И шлюпка скрылась от очей прекрасной Анастасии, всё ещё не спускавшей глаз своих с того места, где она исчезла.
«Боже, кто сей незнаемый юноша, который невольно влечет к себе моё сердце и душу? Неужели это мой суженый, коего судьба нарочно привлекла в места сии, чтоб я его увидела и полюбила! — сказала сама себе Анастасия. — Ах! Если это не сон, но одна мечта моего воображения, занятого романами, мною читанными, то сие — сверхъестественное явление, заставляющее меня трепетать: знаменует ли оно моё счастье, или погибель?»
«Сударыня, вы столько заняты мыслями, что не слышите, сколько я раз вам повторяю, что ваши родители ждут вас давно к чаю!» — сказала Анна, стоявшая за её креслами уже несколько минут.
«Ах! Милая Аннета! Это ты!» — воскликнула Анастасия.
«Извини меня, Аннета, я теперь очень занята! — сказала ей Анастасия. — И очень много расстроена увиденным мною, а то давно бы тебя заметила! Знаешь, я не люблю никаких церемоний и без околичностей всегда говорю с тобою и открываю тебе все сокровенные чувства души моей».
«Я об этом не спорю, — сказала с лукавою усмешкой ей Аннета, — что вы до сей минуты удостаивали меня сей чести; но теперь… Теперь, кажется, вы совсем переменились и не хотите меня почтить никакой доверенностью».
«Гм! Доверенностью! — повторила Анастасия. — А как именно, скажи мне?»

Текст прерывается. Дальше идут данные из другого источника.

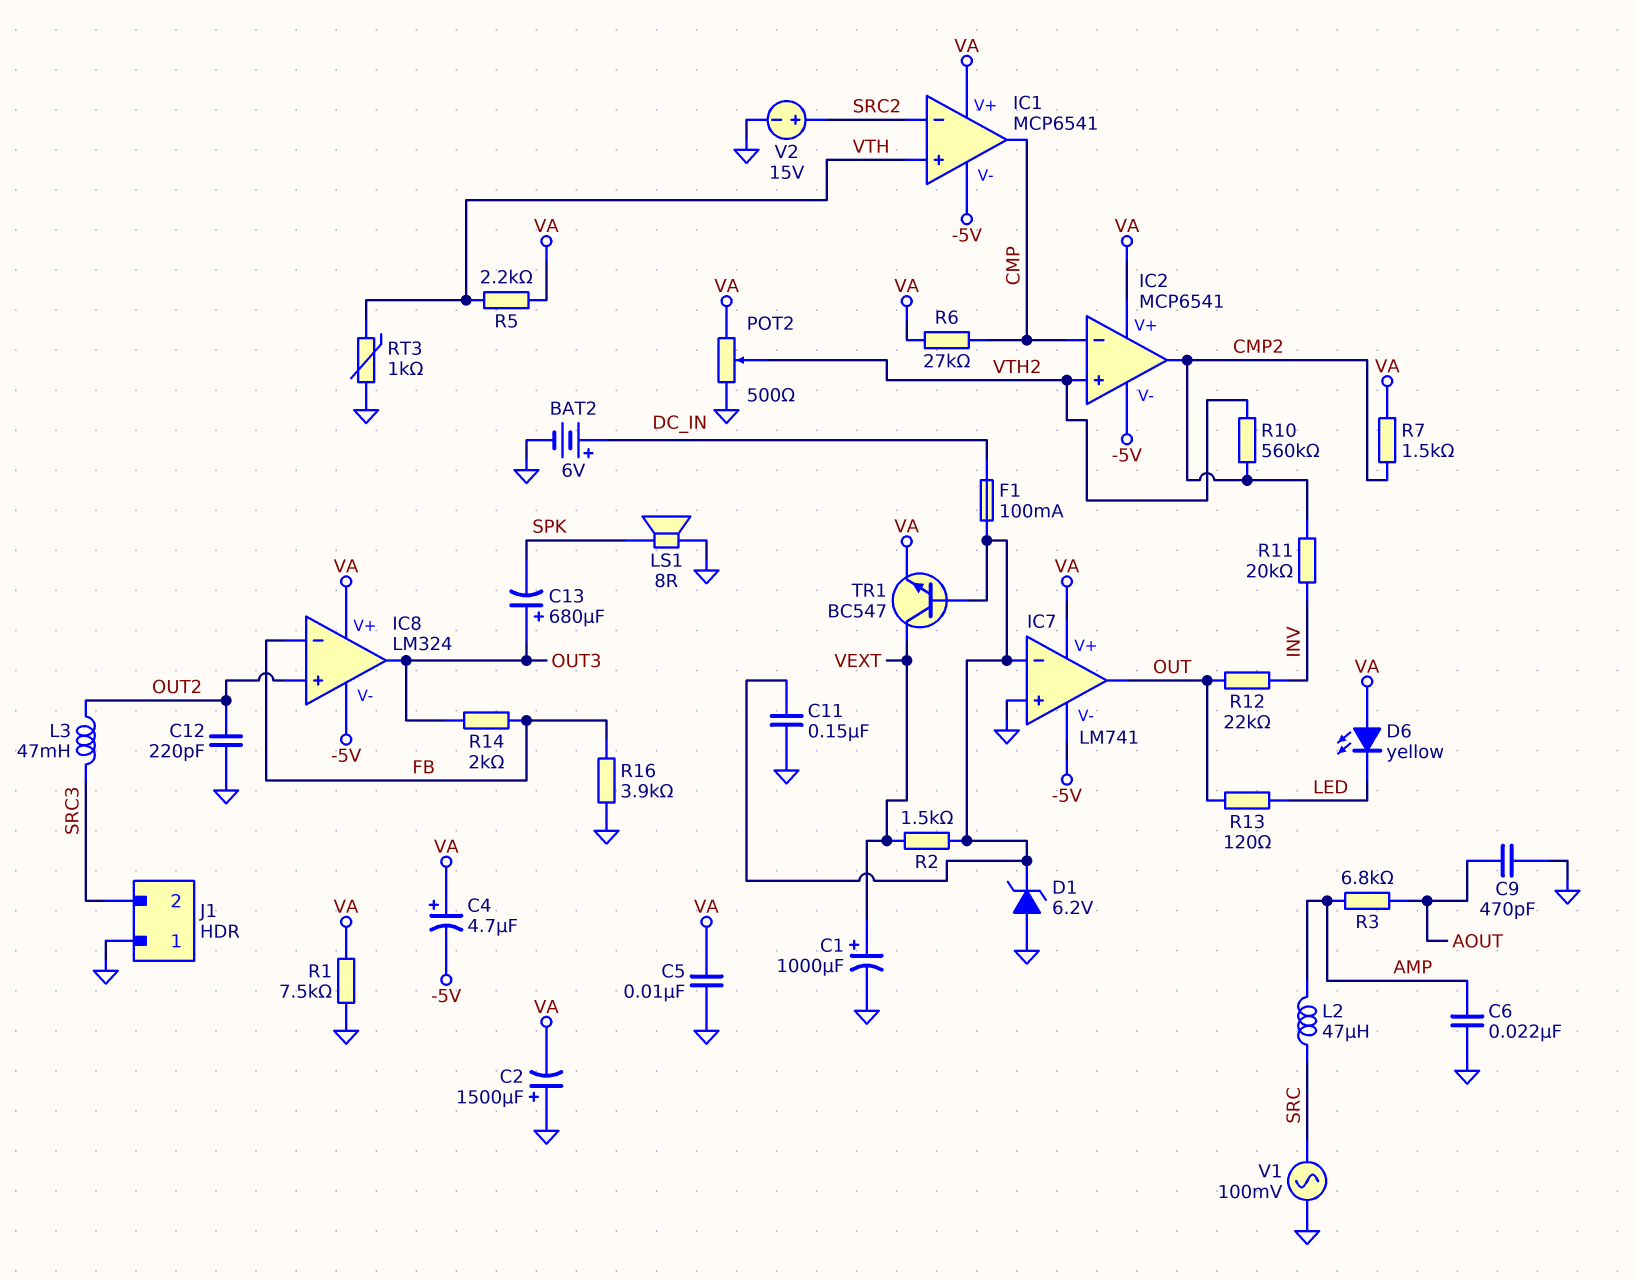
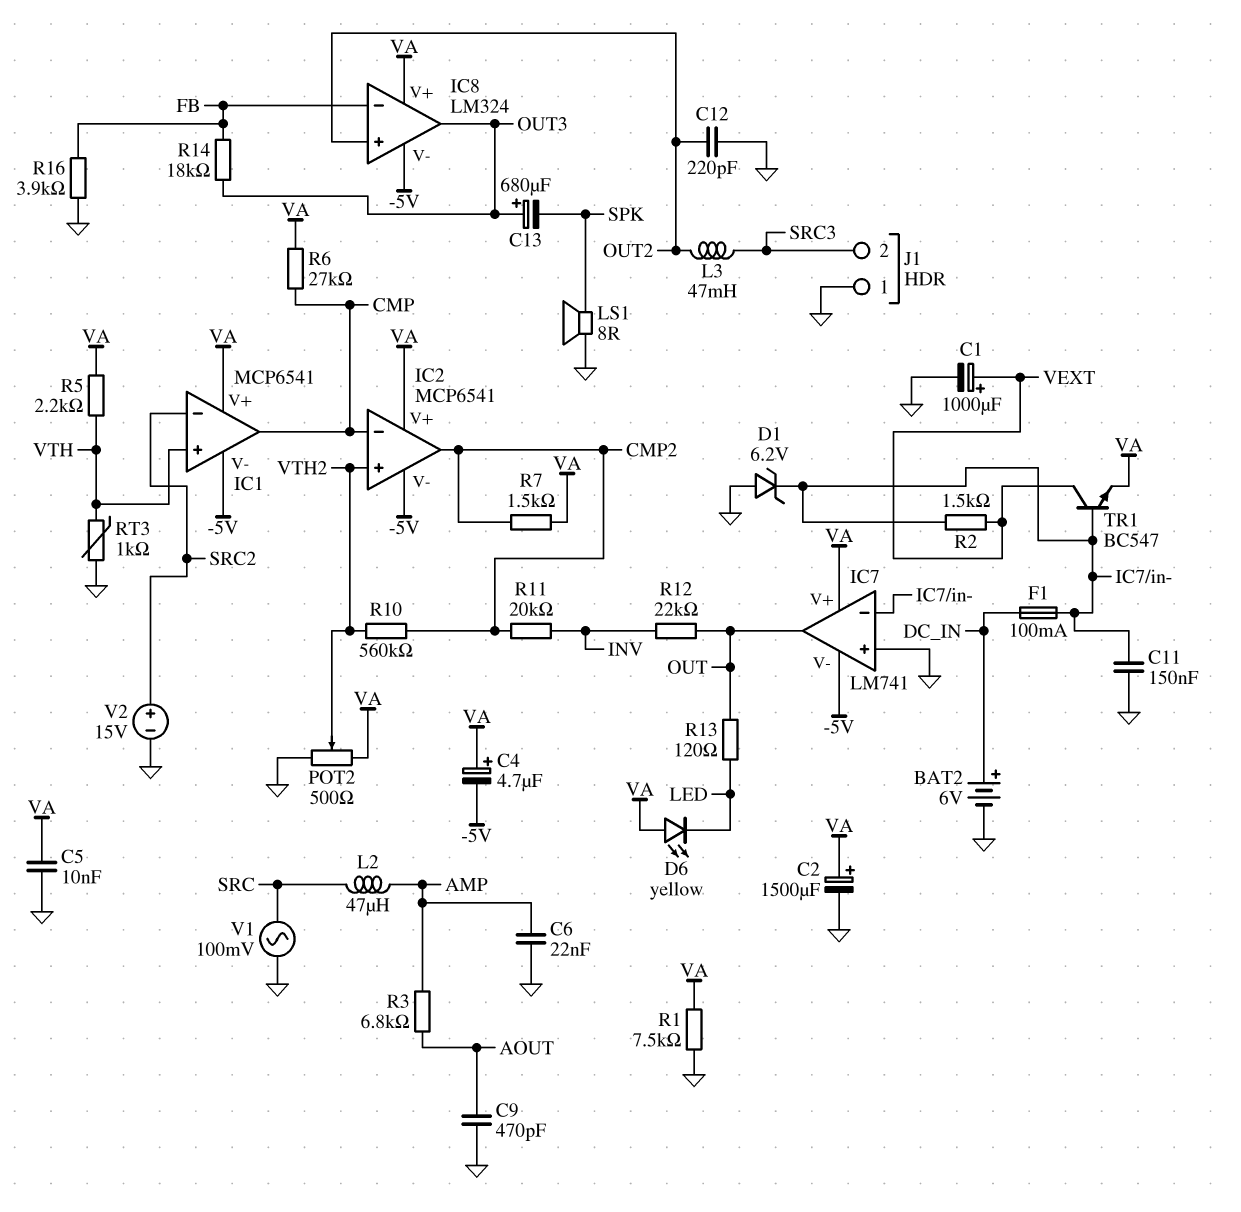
C2: 1500uF (plus GND, minus VA) -> 1500uF (plus VA, minus GND)
R14: 2k (FB, OUT3) -> 18k (FB, OUT3)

«Вам сказать, сударыня?! Разве я не сию минуту слышала ваши слова о каком-то незнаемом юноше?»
Анастасия содрогнулась:
«Незнаемом юноше? Это о том, кто сейчас проплыл в шлюпке мимо нашего дома?.. Да, это правда, он прекрасен, как майский день, величествен, как кедр ливанский!.. Но я его не знаю!.. Он сказал!.. Он пел!.. Но кто он такой, я не могу и придумать».
«Это ваш суженный, сударыня! — отвечала Аннета. — Бог милостив, мы его увидим и провозгласим в песнях вашим супругом и наследником несчётного богатства ваших родителей! Не правда ли?»
«Не знаю и даже сомневаюсь! — отвечала в задумчивости ей Анастасия. — Может быть, он враг, он губитель и изменник, который ищет случая сделать меня несчастною… И потом оставить навеки?.. О! Это ужасно! Пусть лучше мои глаза закроются смертной завесой, что б его не видеть более, и слух мой исчезнет без следа, что б не слышать более тех слов и песен очаровательных, которые глубоко врезались в моё сердце, ем слышать и видеть его измену!»
Она задумалась и заплакала.
«Успокойтесь, прекрасная Анастасия! — проговорила ей Аннета. — На что ж отчаиваться прежде времени. Вы столь прелестны, умны, добродетельны и богаты, что первый вельможа в государстве нашем должен обожать вас и гордиться, ежели вы будете его супругою. А какой-нибудь пловец, охотник, интригант, сумасброд, шалун и мот, искавший в глазах прекрасного пола на одну минуту блеснуть своим тщеславием и, может быть, желавший так же блеснуть последней искрою промотанного богатства своего, оставшегося от родителей, может ли владеть когда-либо Анастасиею, руки которой ищут все не столько по великому богатству её родителей, сколько по её красоте и личным достоинствам. Пойдёмте! — взяла она у Анастасии руку, поцеловала оную и оросила слезами. — Барышня! — присовокупила она. — Положитесь во всём на Господа: Он вас не оставит! Успокойтесь, и пойдём к вашим родителям».